Голос продолжал мне нашептывать, а я сидела, освещенная призрачным лунным светом, слушала и не могла ни заткнуть себе уши, ни пошевелиться. В конце концов она ушла, отпустив меня, как сделала это двумя днями раньше. В голове моей установилась тишина, сад был пустынным. Я отправилась в спальню и проспала как убитая до восхода солнца.
Было еще рано, веки не поднимались после сна, когда зазвонил телефон.
- Максим выехал первым поездом, - сказал Фрэнк Кроли. - Он решил отправиться пораньше и попросил, чтобы я позвонил вам. - Голос у Фрэнка был спокойный и добрый; верный и надежный старина Фрэнк, я едва не заплакала, услышав его.
- Ой, Фрэнк, спасибо!
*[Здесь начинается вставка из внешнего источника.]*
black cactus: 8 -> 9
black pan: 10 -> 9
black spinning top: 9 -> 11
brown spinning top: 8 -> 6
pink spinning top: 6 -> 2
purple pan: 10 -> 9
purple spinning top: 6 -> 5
Я думала, что, может быть... хотя нет, это не важно.
- У вас все в порядке?
- Да... Да, да, разумеется!
- Вы чем-то обеспокоены? Что-то случилось? Почему я ему не рассказала? У меня не было никого, с кем я могла бы быть откровенной, никого более, кто мог бы понять все нюансы этой истории. Я испытывала неодолимую потребность поговорить с ним; моя голова была переполнена страхами, мыслями, нашептываниями и воспоминаниями, и, рассказав все Фрэнку, я бы облегчила свою душу, он бы сказал мне правильные, ободряющие слова. Фрэнк был воплощением стойкости и благоразумия. Он оставался моим другом в Мэндерли, когда я была многим озадачена и напугана, он рассказал мне о Ребекке, он был моей опорой и всегда на моей стороне. Больше мне не к кому было обратиться. Я знала, что должна все ему рассказать. И однако не рассказала.
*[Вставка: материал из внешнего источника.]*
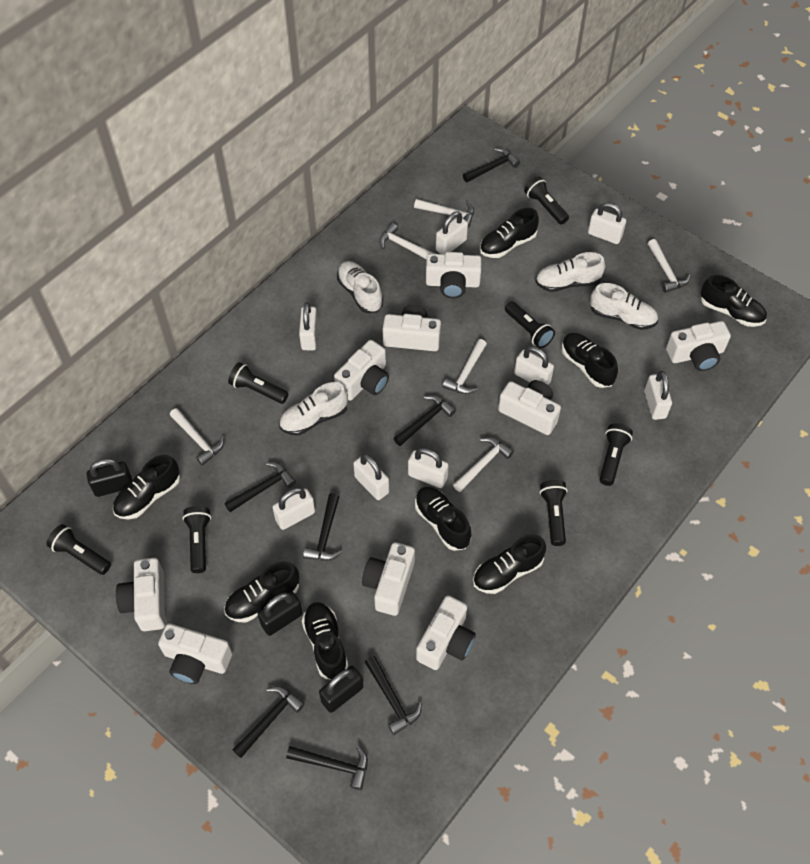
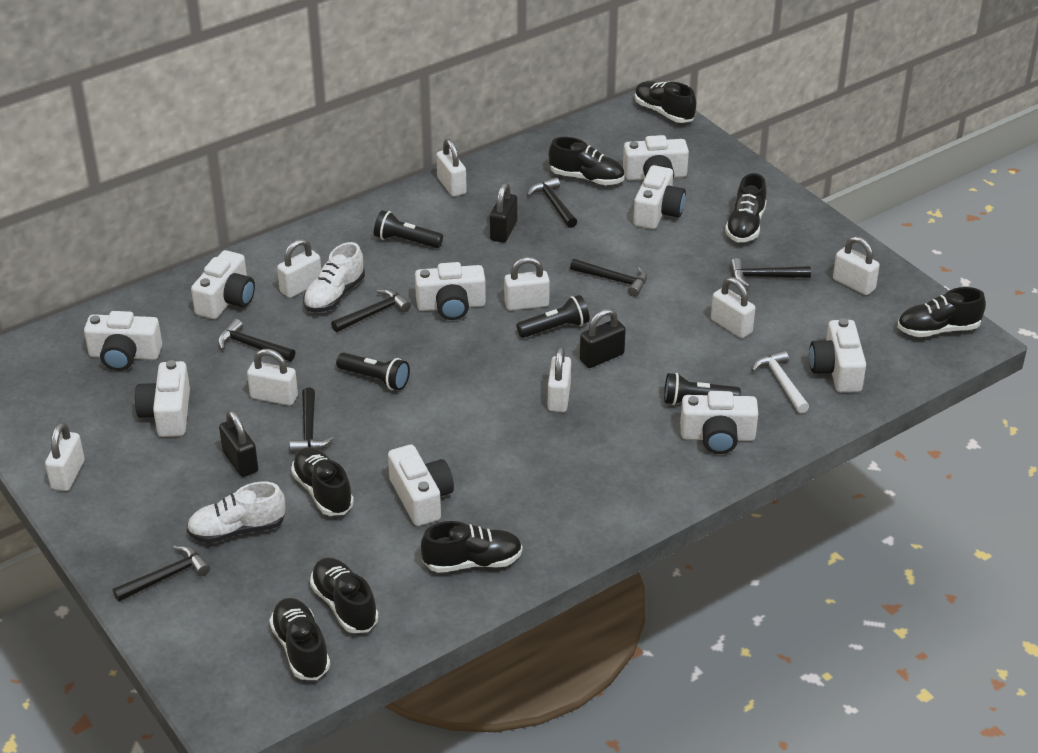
black flashlight: 7 -> 4
white hammer: 6 -> 1
white shoe: 4 -> 2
- Я довольно долго была одна, - объяснила я. - Рада, что Максим вечером будет дома. И никаких неприятностей, все в порядке.
Целый день я провела в одиночестве. Дора через Неда передала мне записку, в которой сообщила, что у нее воспалился зуб и она вынуждена отправиться в Харбург, сам Нед работал в дальнем конце сада, я его почти не видела. Никто не позвонил, почта была скудная и для меня ничего не было, в гости никто не приходил. Я не могла найти себе места, ходила из комнаты в комнату, бралась то за одно, то за другое, ничего не доводя до конца, и чувствовала себя совершенно несчастной. Было все еще жарко, хотя солнце скрылось за облаками, с холмов надвигалась тяжелая, плотная, темная туча, которая в конце концов повисла над домом. Над прудом и под деревьями роилась мошкара. Я чувствовала себя взвинченной, обеспокоенной, хотя меня не тревожили никакие голоса и нашептывания, не слышно было ничьих шагов по траве.
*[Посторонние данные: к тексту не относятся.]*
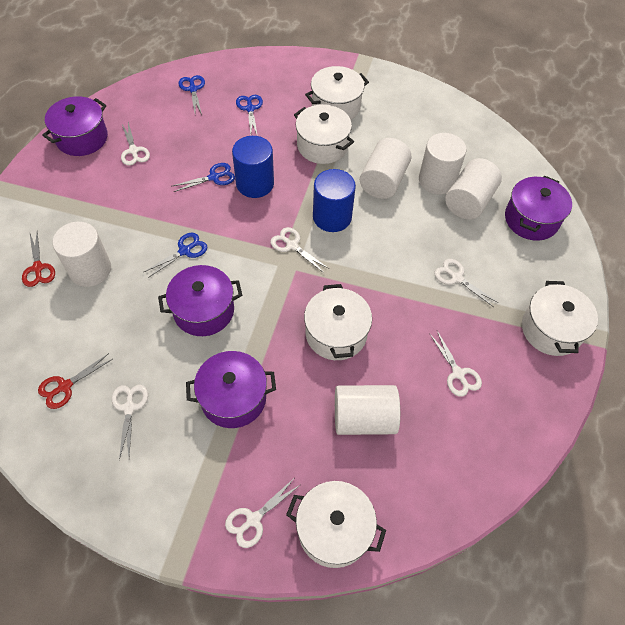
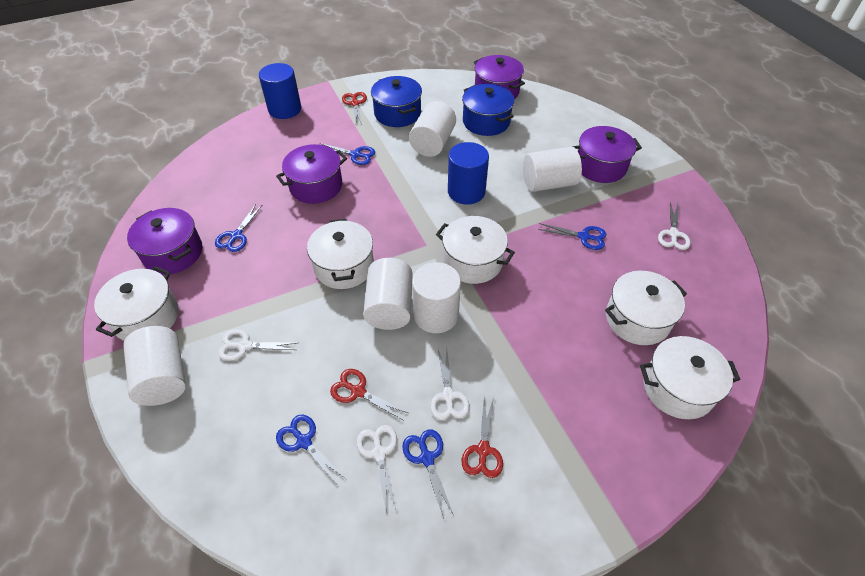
blue pot: 0 -> 2
blue scissors: 4 -> 5
red scissors: 2 -> 3
white scissors: 6 -> 4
Все это вздор, совершенно внезапно сказала я себе, она сумасшедшая, какой от нее может быть вред? И направилась наверх, чтобы переодеться. Я пересмотрела весь свой гардероб, состоявший из простых, удобных и практичных вещей, пытаясь найти что-нибудь такое, что Максиму могло бы понравиться. Я вспомнила ряды тонких шелковых и шифоновых платьев, дорогих и красивых нарядов, однако без всякой зависти - что хорошего они ей принесли? Разве они сделали ее любимой и счастливой? И что толку от них теперь, когда они висят в шкафу у старой, близкой к помешательству женщины?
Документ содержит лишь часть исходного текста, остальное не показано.